Alors que les politiques restreignant l’accès à l’asile et développant le mur frontalier étaient autrefois diabolisées par les dirigeants du Parti démocrate, elles font désormais partie intégrante de l’agenda du parti. Les démocrates continuent néanmoins de mettre en avant les avantages de l’immigration légale et de faire pression pour la régularisation des Dreamers3 et d’autres immigrants sans statut légal résidant depuis longtemps aux États-Unis. À l’opposé, Donald Trump a constamment qualifié les arrivées à la frontière d’ « invasion », décrivant l’immigration non autorisée comme une menace pour la société américaine, dont la résolution passerait par une « issue sanglante ».4 D’autres membres de son parti utilisent un langage similaire et dénoncent le « remplacement » des natifs des États-Unis par des immigrés. Bien que les politiciens républicains et démocrates diffèrent considérablement en termes de ton et de nuance, les deux partis sont aujourd’hui bien plus alignés sur les politiques frontalières qu’ils ne l’ont été ces deux dernières décennies.

Ce virage s’est opéré rapidement, alors que la migration irrégulière entre les États-Unis et le Mexique a atteint des niveaux record au cours des trois dernières années. Ce réalignement est cependant passé presque inaperçu dans le tumulte des campagnes électorales, où l’immigration demeure un sujet très controversé. Dans le même temps, des divergences fondamentales subsistent entre les partis concernant leur vision de l’immigration pour l’avenir du pays.
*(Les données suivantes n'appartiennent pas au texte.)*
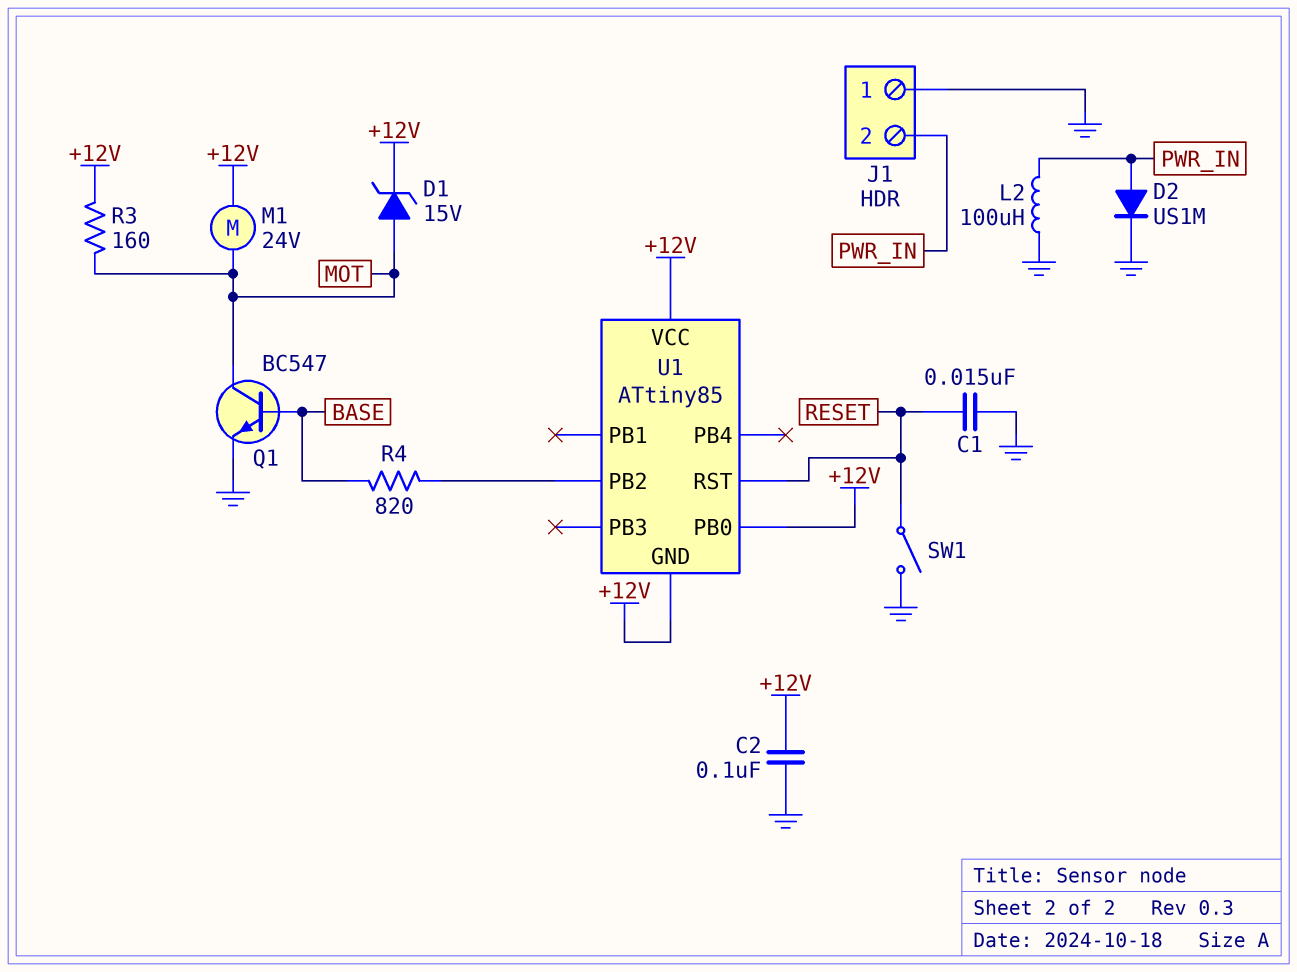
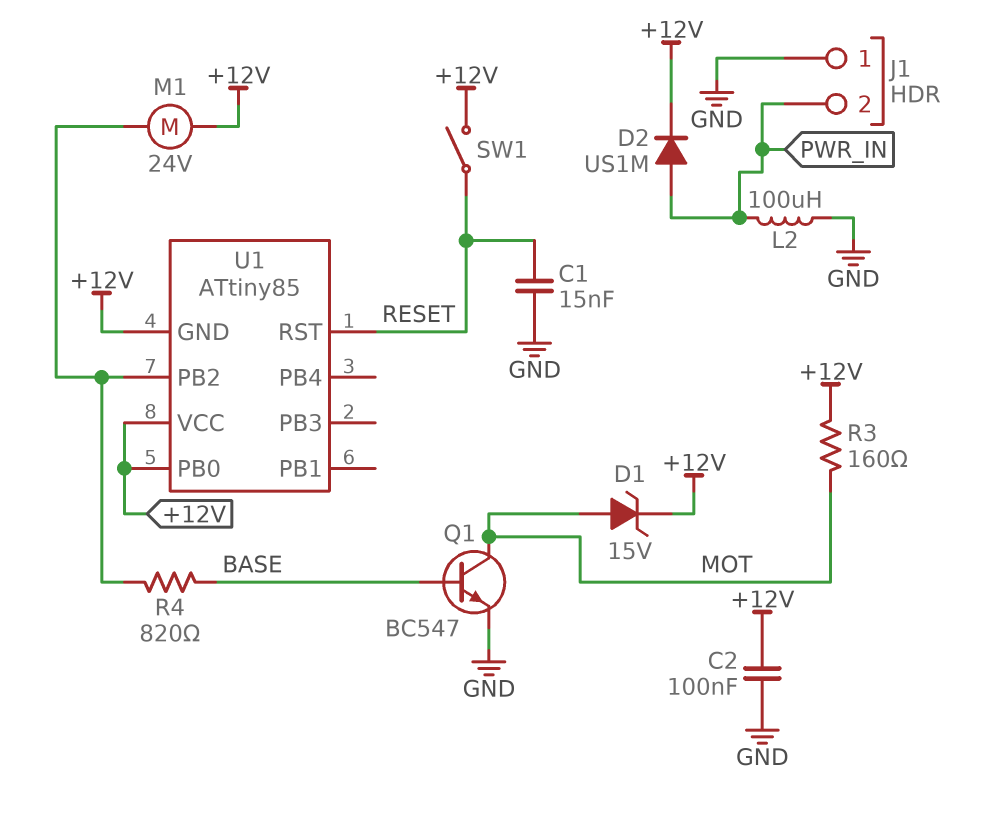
D2: diode US1M (A PWR_IN, K GND) -> diode US1M (A PWR_IN, K +12V)
M1: motor 24V (+12V, MOT) -> motor 24V (+12V, U1/PB2)
SW1: switch (GND, RESET) -> switch (+12V, RESET)

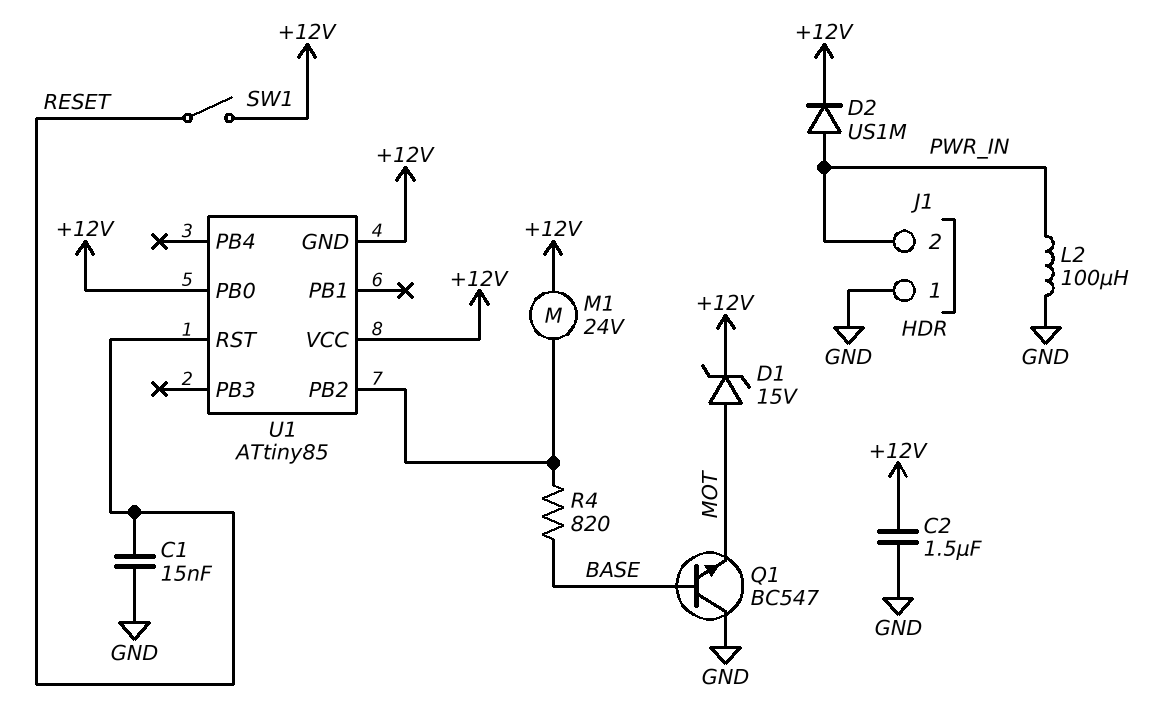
C2: 100nF (+12V, GND) -> 1.5uF (+12V, GND)
Q1: NPN BC547 (B BASE, C MOT, E GND) -> NPN BC547 (B BASE, C GND, E MOT)
R3: 160 (+12V, MOT) -> none

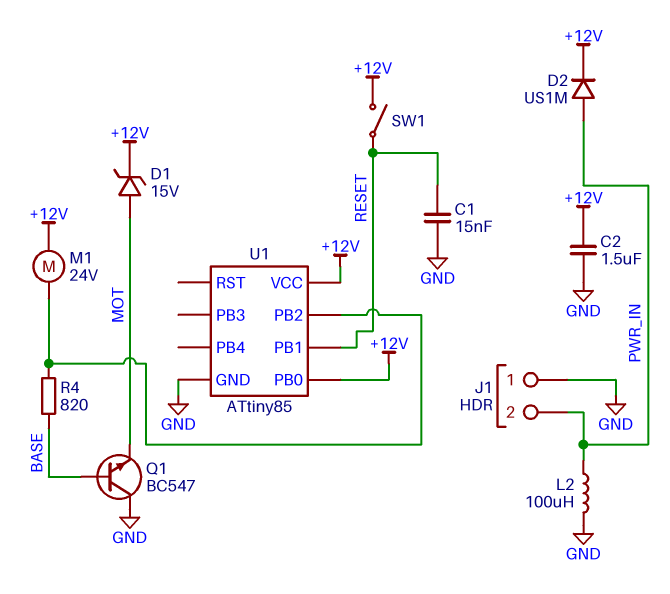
U1 pin GND: +12V -> GND
U1 pin PB1: none -> RESET
U1 pin RST: RESET -> none

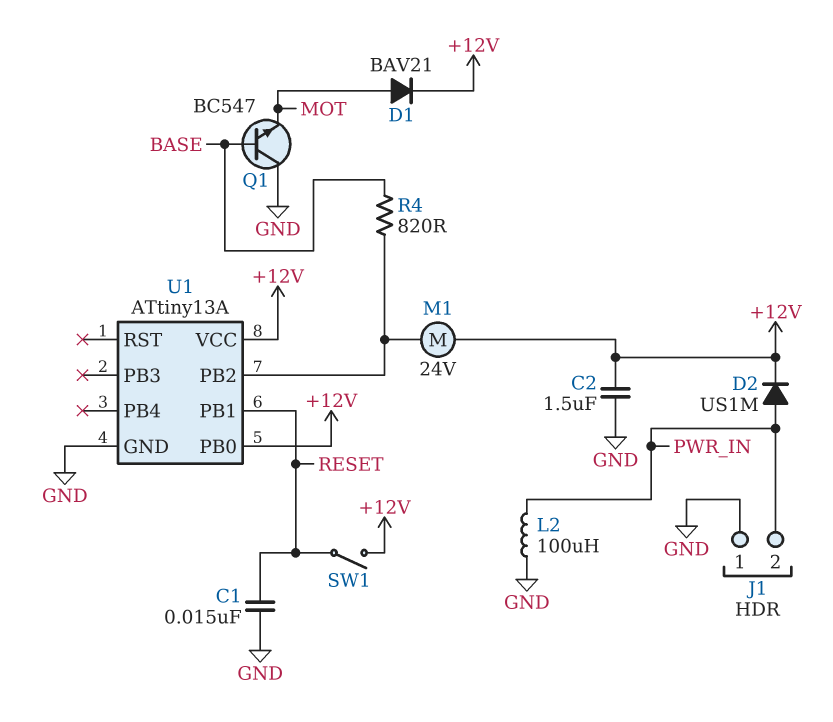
D1: zener 15V (A MOT, K +12V) -> diode BAV21 (A MOT, K +12V)
U1: ATtiny85 -> ATtiny13A

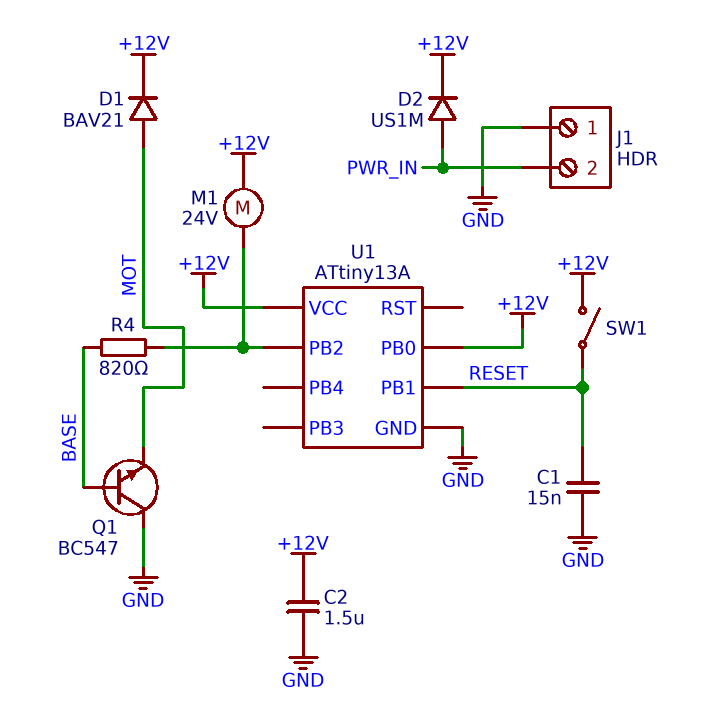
L2: 100uH (GND, PWR_IN) -> none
D’une certaine manière, la dynamique actuelle constitue un retour à une époque antérieure. Jusqu’au début des années 2000, les deux partis étaient globalement d’accord sur l’importance de contrôler et de réduire l’immigration irrégulière. Cette position a commencé à diverger au cours des deux dernières décennies et, en 2018, le clivage a atteint son paroxysme, les démocrates prônant des politiques humanitaires et d’accueil, tandis que les républicains mettaient l’accent sur le contrôle des frontières et l’application de la loi. L’immigration a constitué l’un des thèmes majeurs de la campagne de Donald Trump contre la candidate démocrate Hillary Clinton. Alors que les récentes arrivées aux frontières ont de nouveau capté l’attention du public, les sondages d’opinion ont montré un écart important dans la confiance accordée par le public aux candidats des deux partis en ce qui concerne la gestion de crise. Toutefois, à mesure que les dirigeants démocrates ont changé de position et que Kamala Harris est devenue la candidate du parti, les sondages indiquent que cet écart s’est réduit.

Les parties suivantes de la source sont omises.